Derek Kupffer nunca foi tão inteligente. Mas, ninguém poderia duvidar que o que ele sentia por Lisie era tão verdadeiro quanto à luz do sol.

Durante seus 10 longos anos na prisão, ele manteve-se em um ritual frenético, já estava dependente. Todo manhã, lá pelas 6:30 quando acordava, ele levantava seu travesseiro de plumas que mais parecia um simples lençol velho e verificava seu tesouro mais bonito antes de ir tomar o café da manhã. Um café que por sinal era melhor do que o oferecido aos prisioneiros de Hoffnung.

Sim, ele tinha saudades de ser um soldado da SS e de ter como companhia o ilustre comandante Wichard Schmidt, que agora estava morto e queimado em meio às cinzas, e não, não se arrependera de ter atirado com toda firmeza na cabeça de Hermann Litz. Na verdade, ele se sentia orgulhoso de tal fato. De certo foi bastante egoísmo de sua parte assassiná-lo à queima roupa, ele havia privado suas irmãs de ter um pai para o resto da vida, porém, isso não lhe doía, perdera o próprio pai que amava muito quando tinha apenas 4 anos de idade.

O tesouro embaixo do travesseiro era mágico. Fazia-o sorrir sempre. Era como uma válvula de escape acionada toda manhã. Olhando aquilo ele parecia pairar no céu, livre e o melhor; com quem sempre amou.

Lisie.

Não seria incômodo algum um encarcerado permanecer com a fotografia de uma garota dentro de sua cela individual que mal cabia uma cama. Os agentes penitenciários pareceram ignorar isso durante a prisão em Abril de 1946. E lá estava Derek Kupffer a olhar sua eterna amada junto com a flauta transversal todas as manhãs durante 10 anos.

Tinha um objetivo. E iria cumpri-lo. Quando saísse daquela prisão moribunda, visitaria o túmulo de Lisie. Não queria comer, andar descalço sobre as pedras, nadar nas águas dos rios ou fazer anjinho na neve. Queria apenas deixar flores para Lisie e dizer o quanto a amava e lamentava sua morte precoce.

E assim ele levou uma vida monótona entre os banhos de sol e a comida sem sal da cadeia. Não se arrependia hora nenhuma por estar ali, privado de sua liberdade, sabia que mereceu tudo aquilo.
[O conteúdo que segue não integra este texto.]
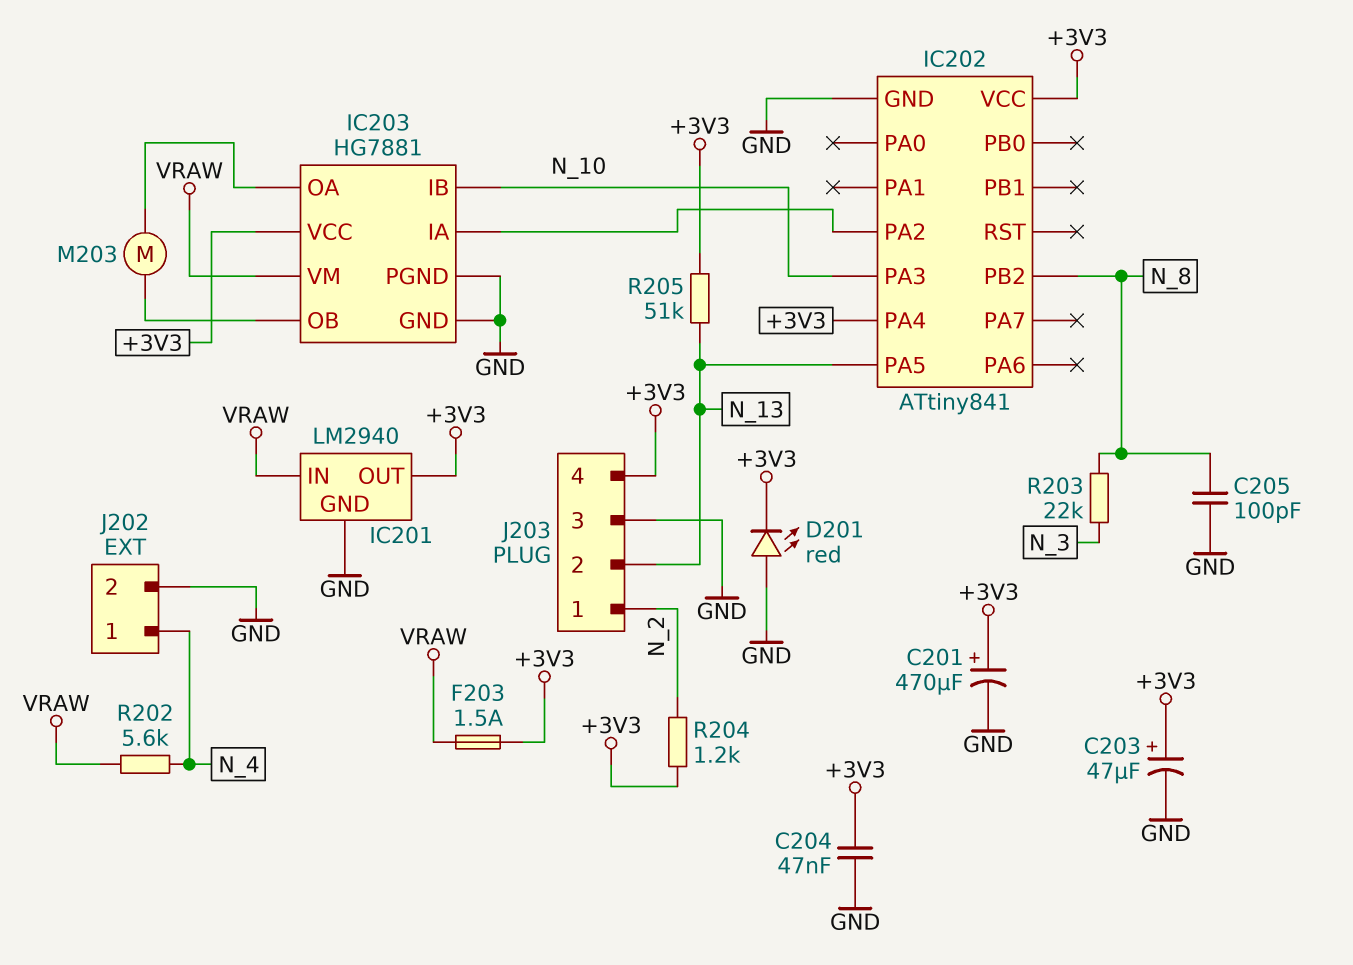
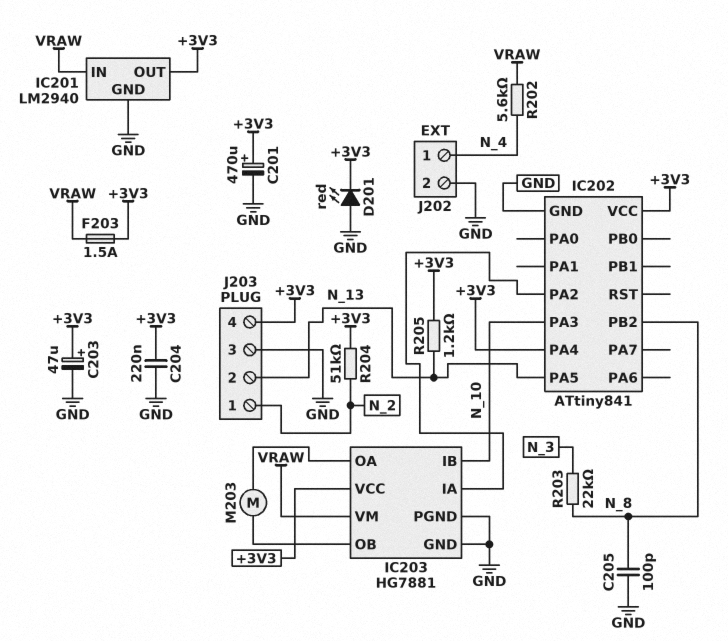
C204: 47nF (+3V3, GND) -> 220nF (+3V3, GND)
R204: 1.2k (+3V3, N_2) -> 51k (+3V3, N_2)
R205: 51k (+3V3, N_13) -> 1.2k (+3V3, N_13)

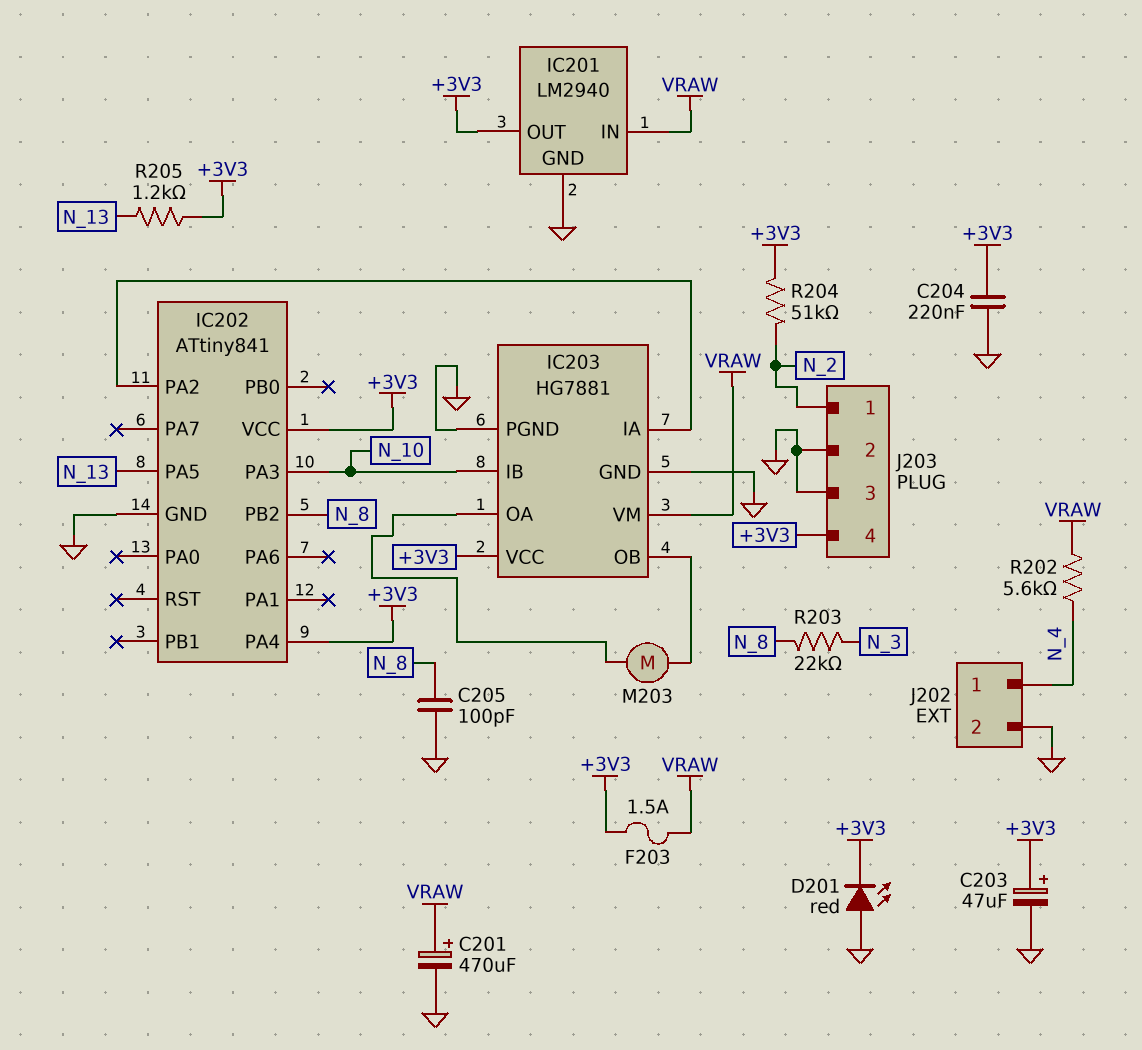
C201: 470uF (plus +3V3, minus GND) -> 470uF (plus VRAW, minus GND)
J203 pin 2: N_13 -> GND

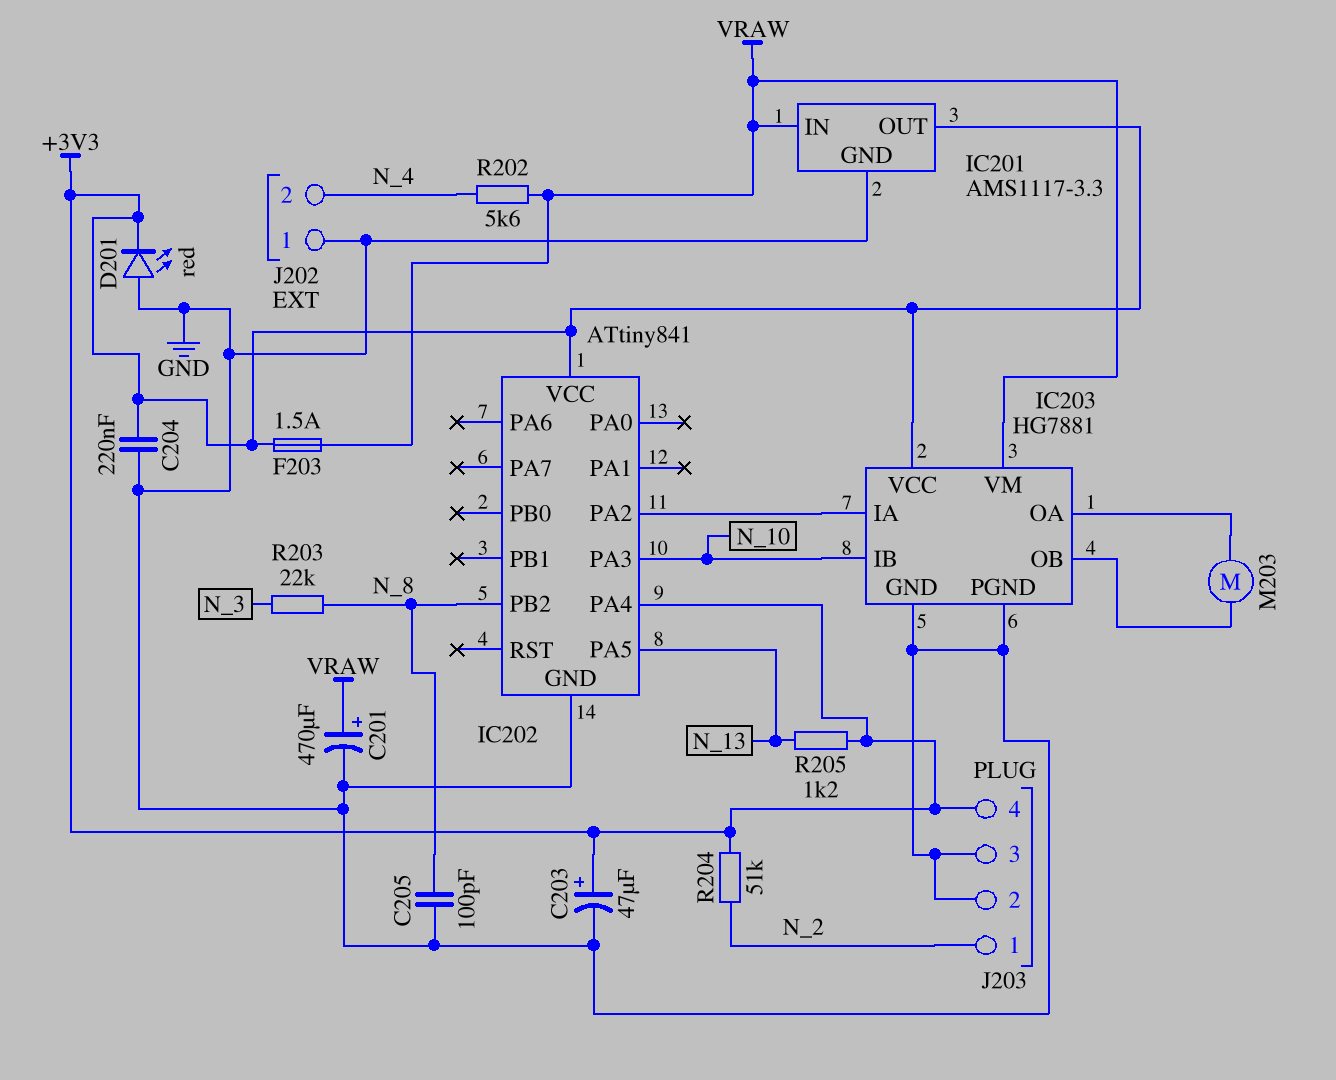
IC201: LM2940 -> AMS1117-3.3
J202 pin 1: N_4 -> GND
J202 pin 2: GND -> N_4

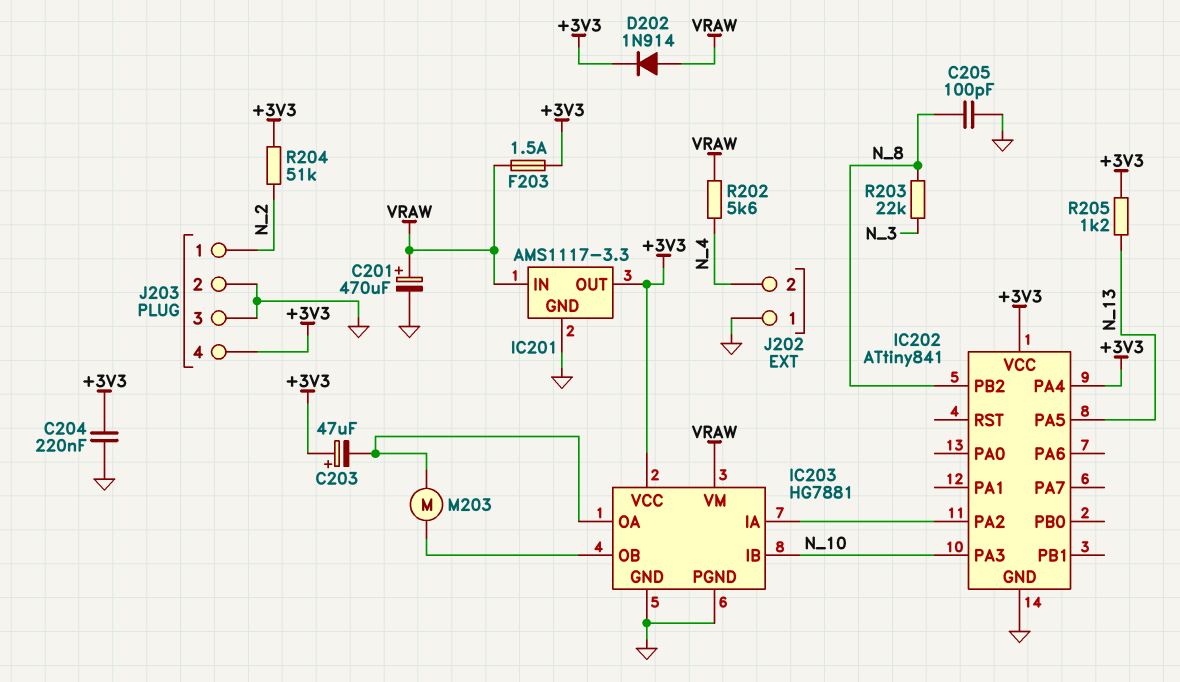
C203: 47uF (plus +3V3, minus GND) -> 47uF (plus +3V3, minus IC203/OA)
D201: LED red (A GND, K +3V3) -> none
D202: none -> diode 1N914 (A VRAW, K +3V3)

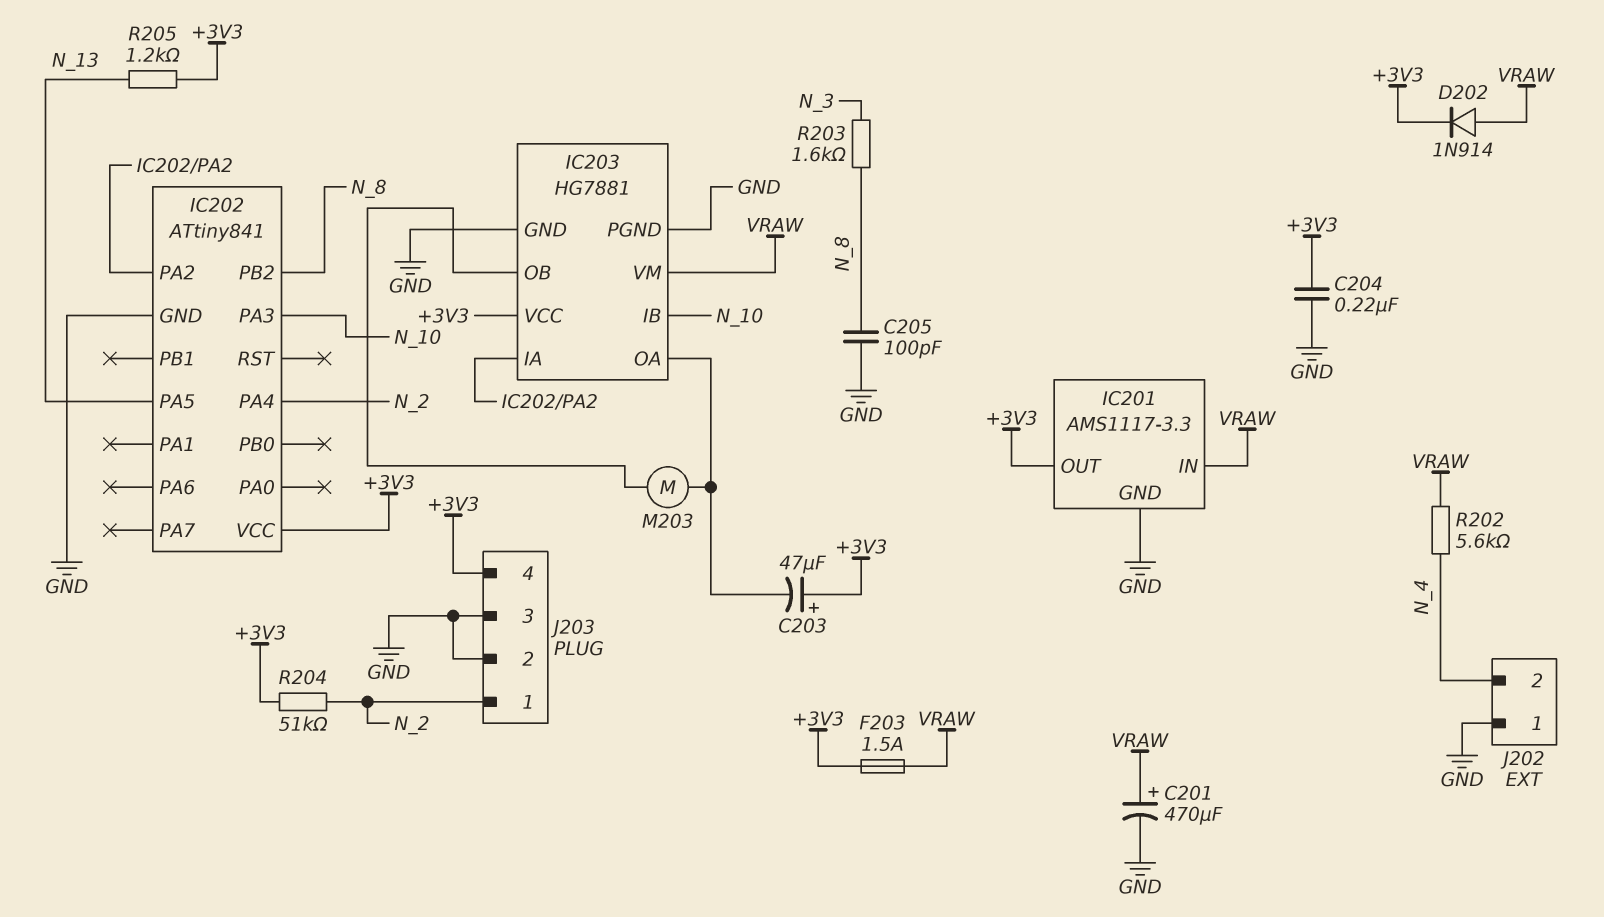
IC202 pin PA4: +3V3 -> N_2
R203: 22k (N_3, N_8) -> 1.6k (N_3, N_8)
E o que mais sentia falta era da sua vida de soldado, da Guerra, do uniforme negro e de Lisie. Nada mais importava.

1955

O dia estava frio e a bruma cobria um terço dos prédios da penitenciária. O céu era cinzento e esbranquiçado. Não chovia, mas o vento cortava em todas as direções, como uma navalha bem afiada.

Derek estava em sua cela, como de costume, já quase no final da pena. Ele portava consigo a fotografia de Lisie e escutava o rádio. Um rádio de pilhas velho que o agente Huberman o dera no verão passado. O rádio só funcionava sincronizado em uma estação: a americana. E Derek odiava aquilo. Aqueles americanos idiotas dividiram a Alemanha como se dividissem uma pizza e se achavam donos de tudo. Além disso, não entravam em acordo com os soviéticos, que eram grandes parceiros na Guerra. Hipócritas!
Derek ouvia as notícias vindas de Berlim e resmungava balbucios inaudíveis para si mesmo toda vez que um americano falava. "Esses americanos são mesmo uns arschloch! E os soviéticos também! Bando de burro, se o Führer estivesse vivo iria esfolar a cara deles", pensava Derek.

Derek foi interrompido por três batidas altas na porta da cela e começou a resmungar mais ainda. "Não tenho paz nem mesmo preso", pensou. Levantou-se de mau humor e foi averiguar quem era. O agente Huberman, claro. Quem mais bateria na porta de sua cela?

Guten morgen Herr Kupffer. — cumprimentou o agente.

Guten morgen. — Derek respondeu revirando os olhos. Não disfarçou sua irritação.

— Como passou a noite? — o agente tentou puxar assunto, o que irritou Derek ainda mais.

— Por favor Huberman, fale logo, eu estou ocupado escutando o rádio...

— Não tenho boas notícias hoje. O seu tio, o padre... ele, ele...

Derek arregalou seus olhos verdes para o agente que já não conseguia pronunciar mais nada além de simples soluços.

E foi então que Derek caiu de joelhos no meio da minúscula cela. Pôs as mãos na cabeça e puxando seus fios loiros, gritava feito uma criança.

Abril de 1956

Quando Derek leu a carta póstuma de seu tio, quis rir. Emilse cuidando dele? Uma pirralha que ele mal se lembrava do rosto. Em todos os casos, era melhor Emilse do que sua mãe. Se Alesha viesse, ele iria embora. Deveras ficou admirado ao descobrir o quão próximos Emilse e seu tio haviam se tornado naquele pós-guerra terrível. Isso nunca passou por sua cabeça.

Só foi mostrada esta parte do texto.